Так и решили и на другое утро Невешайнос, взяв с собой корзинку, чтобы на обратном пути набрать орехов, отправился к сударыне Липе. Но она идею Невешайноса не поддержала, высказав теже соображения, что и Клем.

— Теперь, — сказала она, — когда волшебный перстень нашёлся, было бы крайне обидно, если бы вмешалась какая-нибудь дикая случайность. Ведь аиста могут и подстрелить по дороге. Ты же знаешь, что из-за небывалой засухи в стране плохой урожай. У крестьян нет хлеба и мало кормов для скота и хотя к аистам у нас было всегда самое доброе отношение, но может найтись какой-нибудь голодный человек, который поднимет руку на эту птицу. И где тогда искать перстень? Кому он попадёт в руки и сколько зла может принести людям? Нет, дождёмся, когда пройдут твои пять лет, и ты сможешь пойти за ним сам.

— Ой, ещё столько ждать! А вдруг наш орех засохнет, и его спилят?

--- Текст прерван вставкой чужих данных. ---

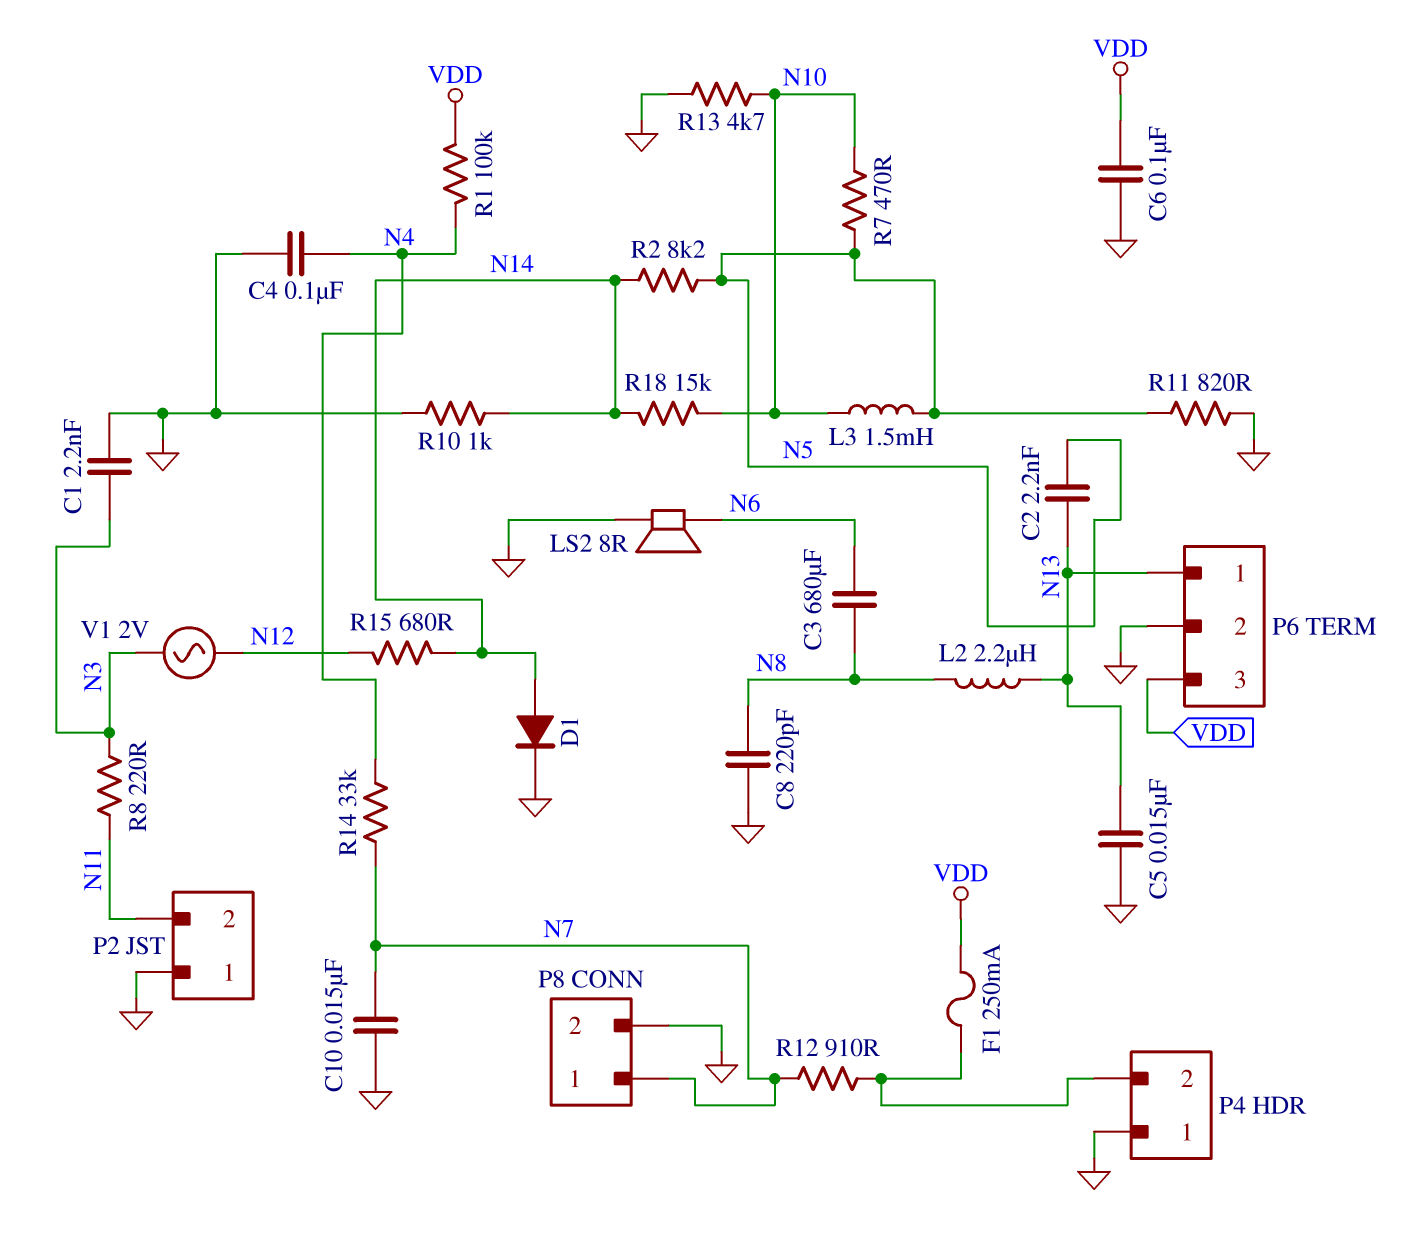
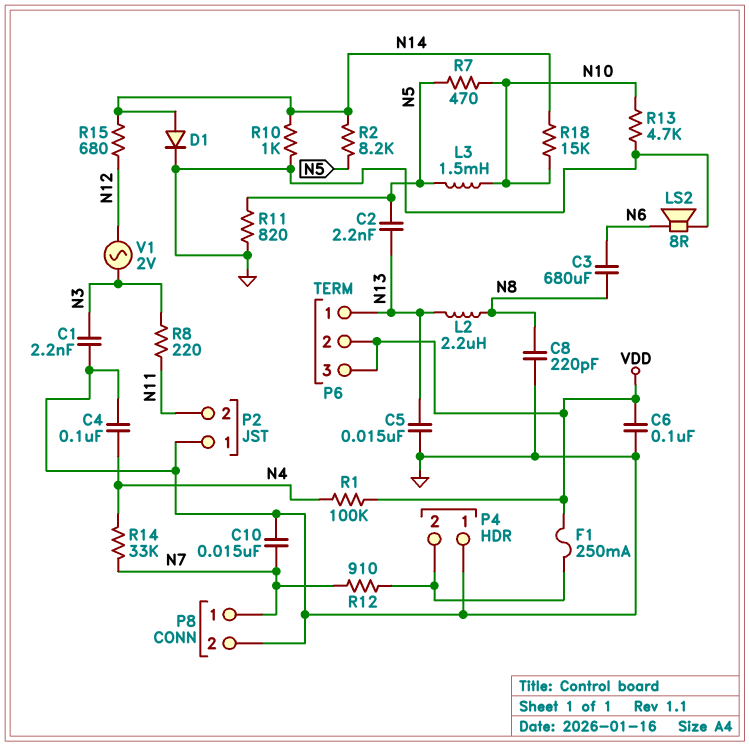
P6 pin 2: GND -> VDD

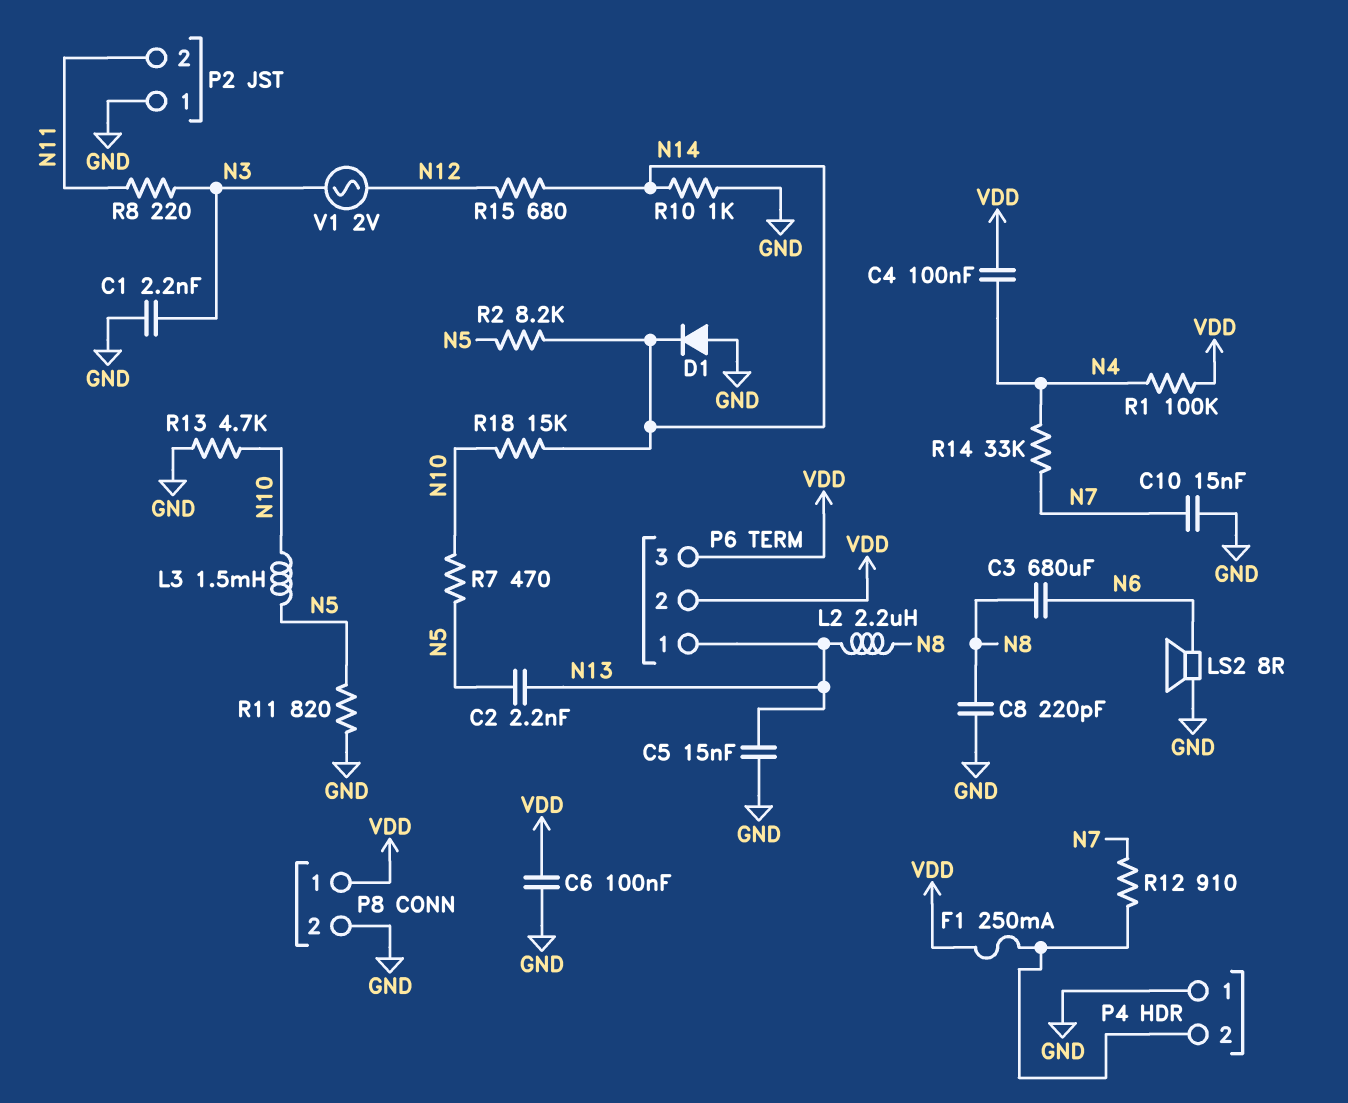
C4: 100nF (GND, N4) -> 100nF (N4, VDD)
D1: diode (A N14, K GND) -> diode (A GND, K N14)
P8 pin 1: N7 -> VDD

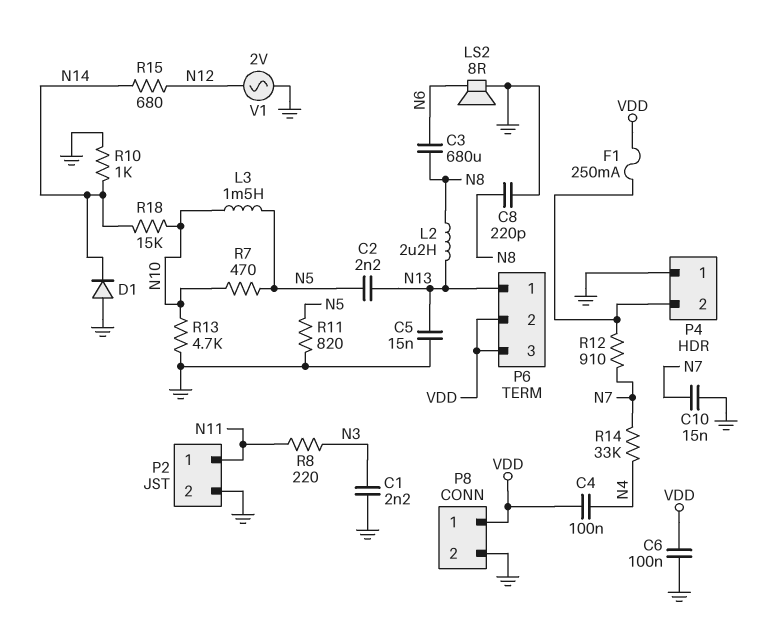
P2 pin 1: GND -> N11
P2 pin 2: N11 -> GND
R1: 100k (N4, VDD) -> none
R2: 8.2k (N5, N14) -> none
V1: AC 2V (N3, N12) -> AC 2V (GND, N12)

— Хорошо, если ты хочешь вернуться домой раньше, я тебе в этом помогу. Дождись только начала зимы, когда вы с Эмом опять приедете ко мне на учёбу.

Домой Невешайнос, можно сказать не шёл, а летел, хотя и нёс в руках полную корзину орехов. До дома оставалось не больше часа ходьбы, когда какое-то шестое чувство заставило его обернуться: волки, пять штук. И впереди на этот раз его старая знакомая волчица, у которой отрублено левое ухо. За ней, видимо, самец, двое молодых, а на порядочном расстоянии от них ковыляет тоже старый знакомый — волк без передней правой ноги.

Первой мыслью было бежать, бросить корзинку и бежать. Благо волшебные сапоги могли унести его от любой лошади. Но ведь волки бегают быстрее лошадей. Из оружия был только охотничий нож. И снега, который спас в тот раз, нет, только сухие листья под ногами. Звери неслись большими скачками, думать было некогда. Тул огляделся, увидел в стороне развесистый дуб и припустился к нему изо всех сил. Корзину взял с собой. По дороге несколькими ударами ножа отрубил молодую берёзку, двумя-тремя махами очистил её от ветвей и, подбежав к дубу, снял сапоги, закинул их в развилку, цепляясь руками — ногами, забрался сам, зацепив предварительно ручку корзины ремнём. И едва успел втянуть в эту же развилку корзину, как волки, подбежав, окружили дуб с четырёх сторон. Вскоре приковылял и безногий волк. Звери тяжело дышали, видно было, что гнались за Тулом они давно. Наверное, где-то наткнулись на его следы, и волчица повела свою новую семью мстить за гибель первого супруга. С высунутых языков капала слюна. Звери были гладкие, с ровной блестящей шерстью. За Тулом на этот раз их гнал не голод, а жажда мести.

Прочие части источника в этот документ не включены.